До конца пребывания в этом доме начну биографию Ляли, имея целью восстановление её личности. Ближайшая цель моя будет достигнута фактом её горячего участия, и тогда эта биография станет её автобиографией.
Прихожу в столовую, вслед за мной приходят другие. Сестра-хозяйка к каждому подходит с листком, на котором написано меню, и предлагает выбрать обед или завтрак. Когда все записались, я спросил, почему она обошла меня? Она ответила:
— Вы же вместе с В. Д., а её нет.
Скоро будут говорить, — посмеялся Замошкин, — что и пишет не М. М., а муж Валерии.
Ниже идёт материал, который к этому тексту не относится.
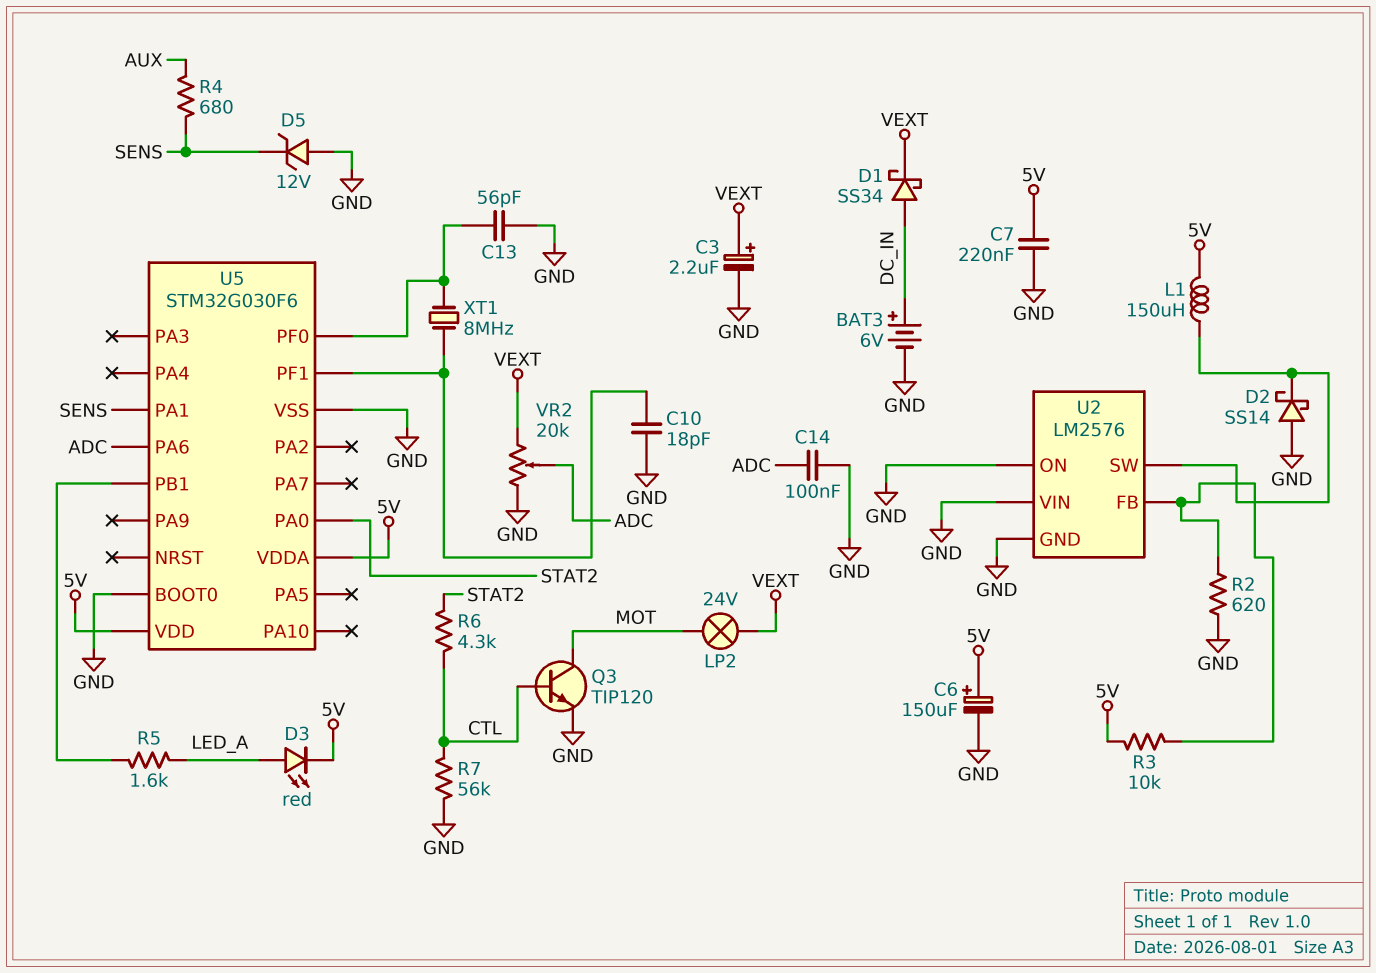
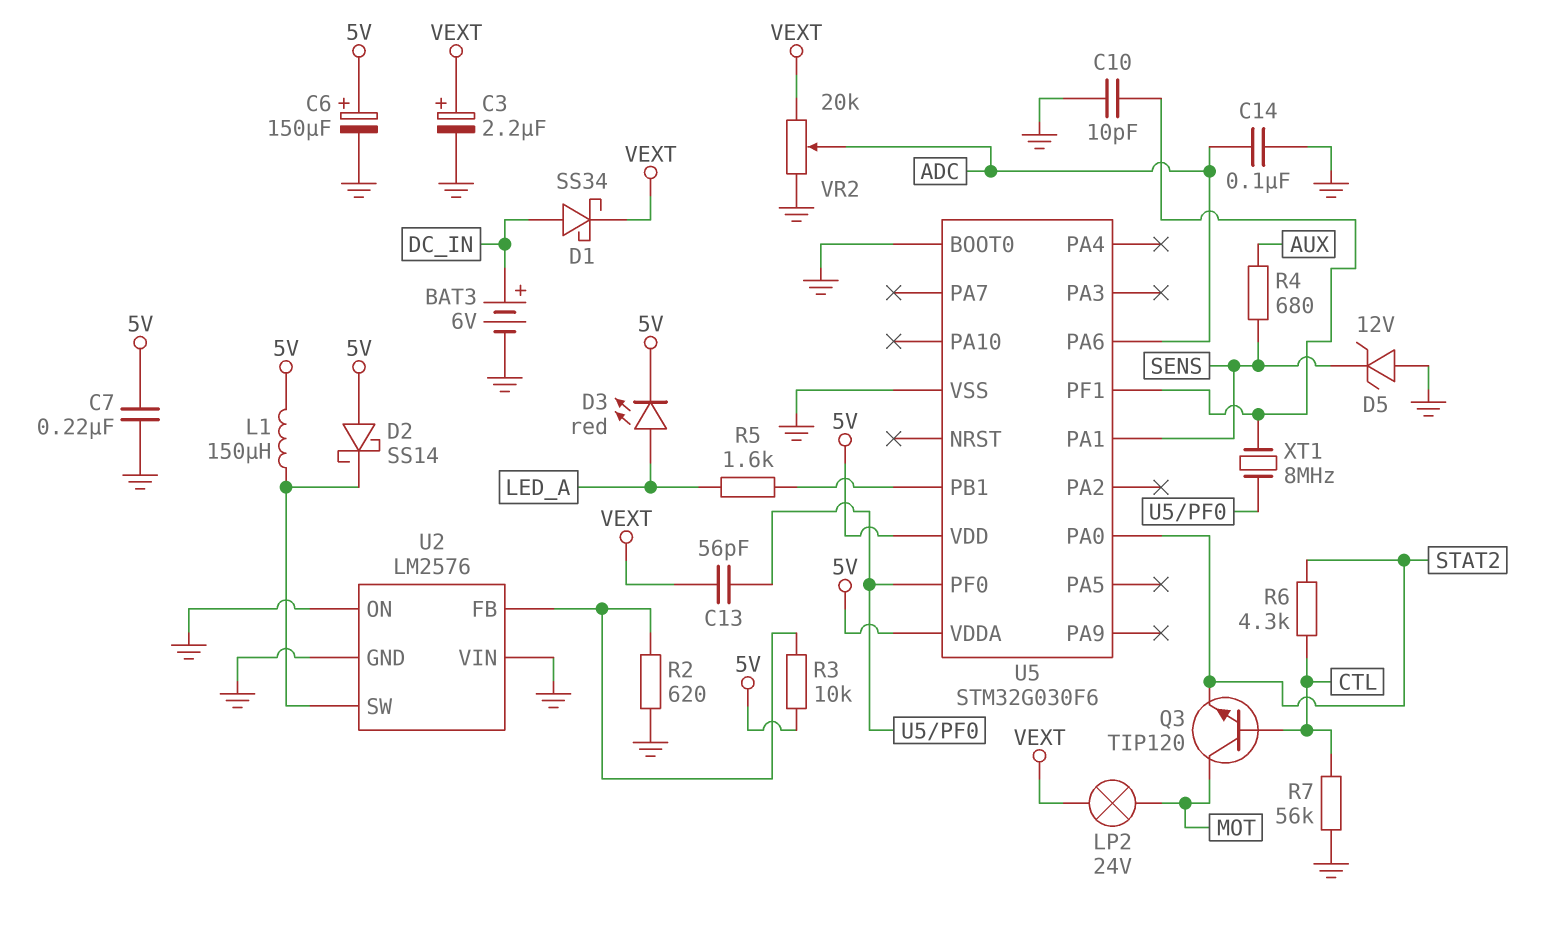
C10: 18pF (GND, U5/PF1) -> 10pF (GND, U5/PF1)
C13: 56pF (GND, U5/PF0) -> 56pF (U5/PF0, VEXT)
D2: schottky SS14 (A GND, K U2/SW) -> schottky SS14 (A 5V, K U2/SW)
Q3: NPN TIP120 (B CTL, C MOT, E GND) -> NPN TIP120 (B CTL, C MOT, E STAT2)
В это время пришла Л. и возмутилась, а когда Замошкин повернул на «Прекрасную Даму», сказала:
— Не люблю я Прекрасную Даму!
— Я тебе служу, — сказал я, — не как прекрасной даме рыцарь, а как служили друг другу Афанасий Иванович и Пульхерия Ивановна.
Л. этому обрадовалась и помирила нас с Замошкиным.
Я сказал:
— Люблю тебя всё больше и больше.
А она:
— Ведь я же это говорила тебе с самого начала, что ты будешь любить всё больше и больше.
Она это знала, а я не знал. Я воспитал в себе мысль, что любовь проходит, что вечно любить невозможно, а что на время — не стоит труда. Вот в этом и есть разделение любви и наше общее непонимание: одна любовь (какая-то) проходящая, а другая вечная. В одной человеку необходимы дети, чтобы через них продолжаться; другая, усиливаясь, соединяется с вечностью.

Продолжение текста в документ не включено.